La Cour de cassation rejeta cette éventualité au motif que les agressions n’étaient pas imprévisibles et qu’aucune mesure de prévention (par exemple en faisant parcourir les wagons par un nombre suffisant de contrôleurs) n’avait été prise. On retrouve le même principe dans un arrêt du 12 décembre 2000 (Civ.1, n°98-20.635).

Plén., 14 avril 2006, n°04-18.902 : Une femme se suicida en se jetant sous le métro. Son mari poursuivit donc la RATP.

La Cour de cassation estima qu’il s’agissait d’un cas de force majeure, l’événement ayant été imprévisible (« aucun des préposés de la RATP ne pouvait deviner sa volonté de se précipiter contre la rame ») et irrésistible (« il n’avait été constaté aucun manquement aux règles de sécurité imposées à l’exploitant du réseau et que celui-ci ne saurait se voir reprocher de ne pas prendre toutes mesures rendant impossible le passage à l’acte de personnes ayant la volonté » de se suicider).

Civ.2, 16 septembre 2010, n°09-66.800 : Le 15 juillet 2003, une tempête renversa l’arbre d’un jardin sur la propriété de son voisin. Météo-France avait mis la zone en alerte orange.

La Cour de cassation a tout de même estimé que cet orage était un cas de force majeure, les vents ayant été extrêmes (158km/h), ce qui n’avait pas été prévu par les services météorologiques.

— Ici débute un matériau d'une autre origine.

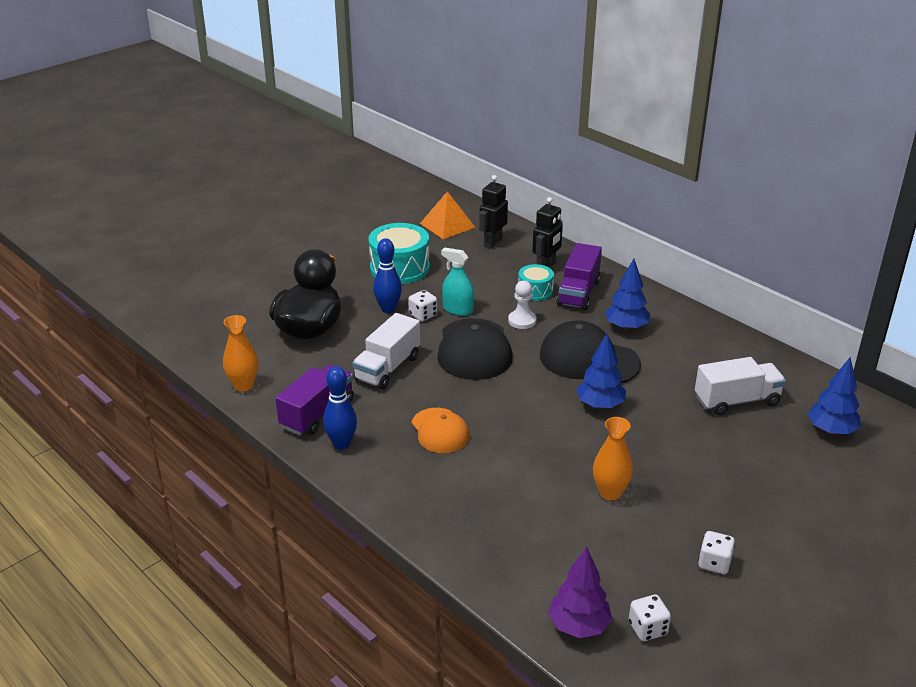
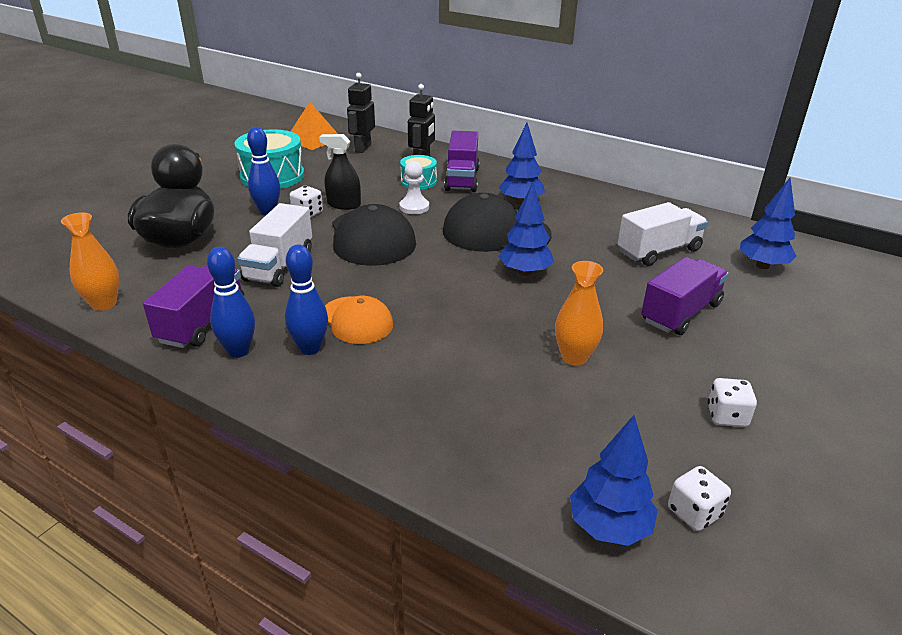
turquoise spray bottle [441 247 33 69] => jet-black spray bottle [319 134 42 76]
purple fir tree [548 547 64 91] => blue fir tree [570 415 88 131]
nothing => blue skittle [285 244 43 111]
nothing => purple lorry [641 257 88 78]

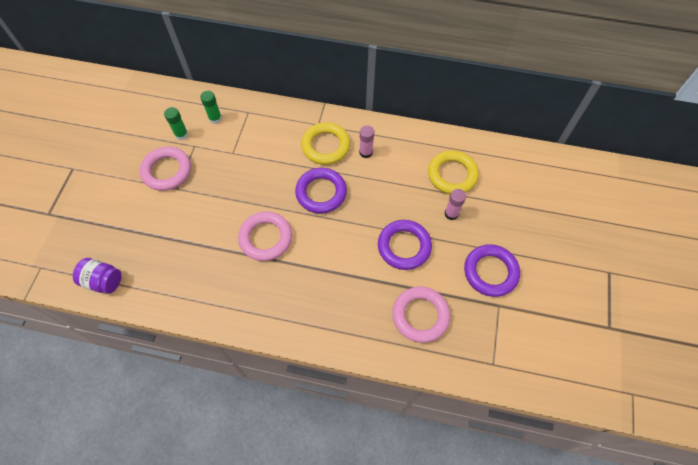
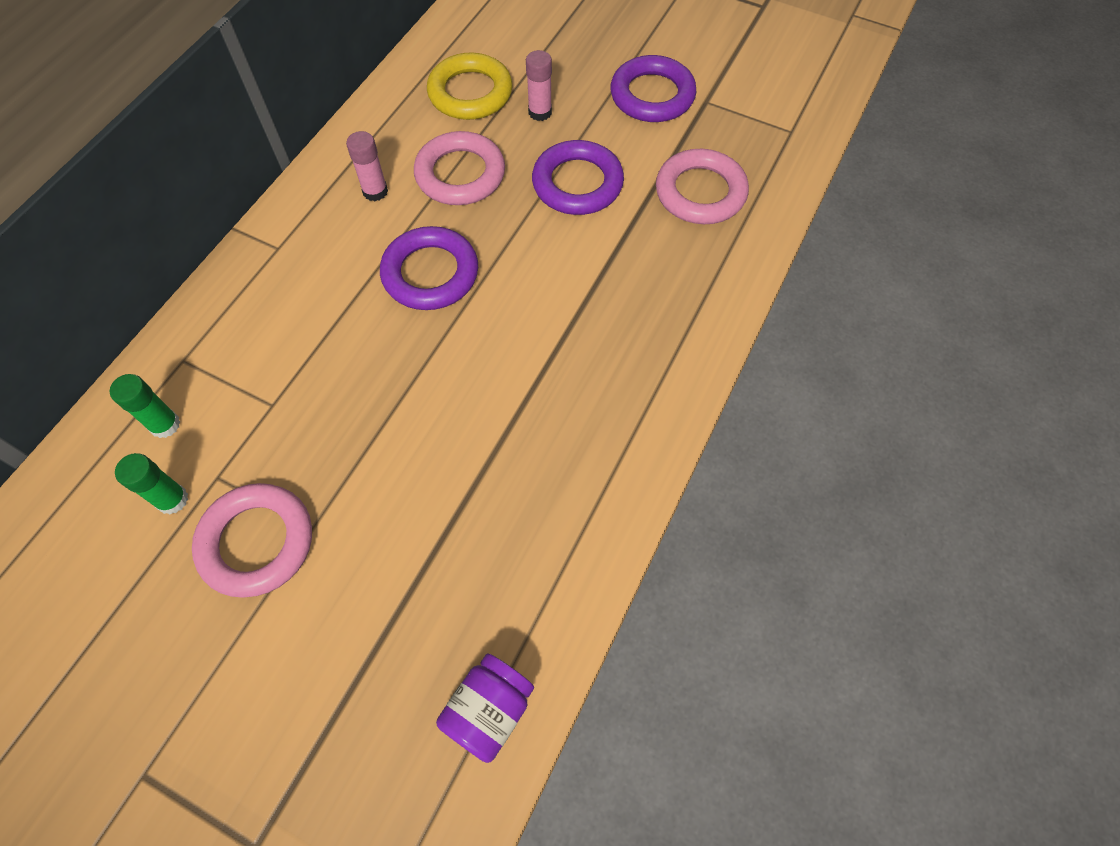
rosy torus [238 212 54 49] => rosy torus [414 131 91 74], moved
yellow torus [301 122 49 43] => nothing

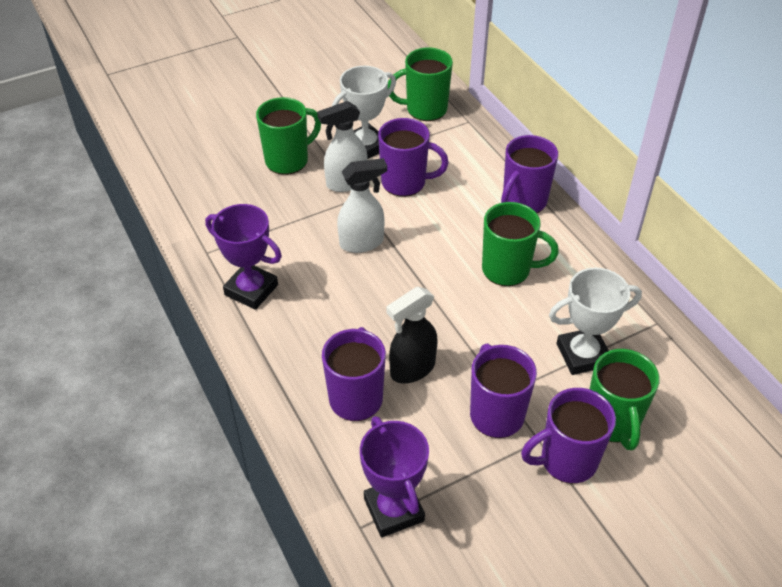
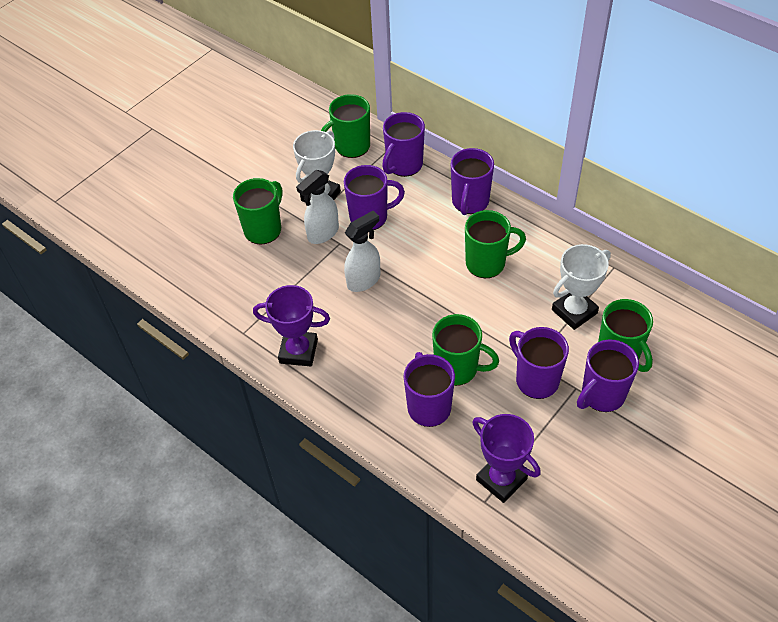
jet-black spray bottle [386 287 52 97] => green tea mug [432 314 67 72]
nothing => purple tea mug [382 112 43 65]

Elle précise que cet événement est « d’une violence exceptionnelle comparable à la tempête ayant précédemment frappé la même région en décembre 1999 ».

Cet arrêt n’est pas sans laisser dubitatif : si une tempête comparable a frappé l’endroit 4 ans plus tôt, n’est-ce pas que le sinistre était prévisible ? De plus, qu’aurait changé le fait que le propriétaire de l’arbre sache qu’il allait y avoir des vents de 158km/h ?

Civ.2, 2 avril 2009, n°08-11.191 : Après des orages répétés en 2003, deux coulées de boues (fin mars et le 3 juillet) venant d’une propriété endommagèrent celle d’un voisin.

La Cour de cassation jugea « qu’il résulte du rapport d’expertise que pour Météo France la périodicité de l’événement climatique en cause est statistiquement supérieure à vingt ans pour des orages exceptionnels sur un même site ; qu’une période de pluviosité particulièrement élevée suivie d’un orage d’une violence exceptionnelle sont des faits extérieurs, imprévisibles, irrésistibles et insurmontables constitutifs de la force majeure ».

1 Notez que ce fait n’a pas besoin d’être fautif.

2 P.Grosser, « Pertinence des critères cumulés pour caractériser la force majeure en matières délictuelle et contractuelle », JCP G n°23, 7 Juin 2006, II 10087

3 Brusorio-Aillaud (p.292) affirme que l’extériorité n’est plus un critère depuis la réforme. Pourtant, ce n’est que textuellement qu’elle est absente : déjà en 2006 elle était conçue comme une extériorité au contrôle du débiteur, permettant que la maladie soit une cause de force majeure. Son allégation est donc extrêmement discutable, et tout laisse à penser qu’il n’y a pas eu de changement.